今回のスウェーデン視察は、NPO法人わかもののまち静岡という、若者に優しいまちづくりをしている大学生主体のNPOが開催したものでした。
今回訪問した組織は、
・スウェーデン生徒会組合
・ユースセンター (Östberga fritidsgård)
・スウェーデン全国若者団体協議会(LSU)
・ユースセンター(Kvartersgården Dalen)
・ヨーテボリ ユースカウンシル (Ungdomsfullmäktige Göteborgs Stad)
・ユースセンター(Frilagret)
・東ヨーテボリ ユースカウンシル (Östra Göteborgs Ungdomsråd)
でした。
以前、NPO法人カタリバさんと訪問した時はユースセンターと教育系の組織が主でしたが、今回は、わかもののまち静岡さんの意向もあって「ユースカウンシル」をメインとした視察となりました。
視察初日に訪問したのは、スウェーデン全国生徒会組合 (Sveriges Elevkår)。スウェーデン全国生徒会組合は、単なる全国の生徒会の代表・ネットワーク組織ではなく、各学校における生徒会の活性化や、高校生一人一人がいい教育を受け、いい生活を送ることを守る組合でもあるのです。

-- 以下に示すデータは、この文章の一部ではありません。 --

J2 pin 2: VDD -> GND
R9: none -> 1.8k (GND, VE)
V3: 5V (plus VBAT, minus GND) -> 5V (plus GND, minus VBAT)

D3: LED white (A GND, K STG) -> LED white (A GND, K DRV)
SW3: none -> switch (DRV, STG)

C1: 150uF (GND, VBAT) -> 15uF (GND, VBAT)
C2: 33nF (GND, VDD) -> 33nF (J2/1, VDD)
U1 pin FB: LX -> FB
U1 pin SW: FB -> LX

生徒会組合のスタッフ、教材、研修、資金、そしてプロジェクトによって、個々の生徒会の活性化をおこないます。また、サッカーから、政治について議論する会まで様々なイベントを企画していますが、どんなイベントでも「おもしろ楽しく」することで、高校生が生徒会活動をすることをかっこよく感じることを大切にしています。

スウェーデン全国生徒会組合の現代表、リナさん(Lina Hultqvist)
今回、スウェーデン全国生徒会組合の現在の代表であるリナさんにインタビューをしました。詳細は、スタディツアーに飛び入り参加した、生徒会活動支援協会理事の栗本くん(18歳の高校生)が協会のホームページに投稿した記事で詳細に報告をしているのでぜひ参照ください。

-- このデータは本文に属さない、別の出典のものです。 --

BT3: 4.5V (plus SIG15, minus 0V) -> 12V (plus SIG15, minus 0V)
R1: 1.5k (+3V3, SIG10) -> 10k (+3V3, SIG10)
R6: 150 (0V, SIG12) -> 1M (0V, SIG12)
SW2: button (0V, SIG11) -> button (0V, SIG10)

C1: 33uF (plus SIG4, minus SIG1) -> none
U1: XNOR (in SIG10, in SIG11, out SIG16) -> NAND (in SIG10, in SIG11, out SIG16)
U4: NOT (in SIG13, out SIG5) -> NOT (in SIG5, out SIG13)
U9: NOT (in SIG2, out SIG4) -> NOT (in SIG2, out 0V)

組織のミッション、活動、運営体制などひと通り質問しつくして、視察団が最後に聞いた質問がこちら。
なぜ生徒会の活動が大事だと思いますか?
するとこんな回答をサクッといただきました。
スウェーデンの生徒会組織の代表が考える、生徒会活動の意義
生徒会の活動は、私個人としても社会にとっても意義がある活動であり続けてきました。若者の声が聞かれることによって、大人に指図されたことではなく自分達がやりたいことを自分達の手によって実現してそれを社会にみせることに意義があるのです。
学校生活は良質な教育を受ける権利を行使するという、日常生活に不可欠なものであるから生徒会の活動というのもそれ自体が大事となるのです。スウェーデンを例にとると、全ての子どもが学校に通いますが、高校生活は人生でとくに大事な時期であります。なぜなら高校に進学をするときに、人生で初めて自分の意思で決めて進路選択をします。そして、少し成長して大人の人生に加わります。自分達の手によって作られた生徒会活動ができると大人に近づくだけでなく、「市民」になることができるのです。市民というのは、結社の自由、言論の自由、出版の自由など、これまで労働組合が体現してきたことそのものです。なぜなら、教員組合、校長の組合もそうですが、それら独立した組合活動というは、結社の自由を拠り所としているからです。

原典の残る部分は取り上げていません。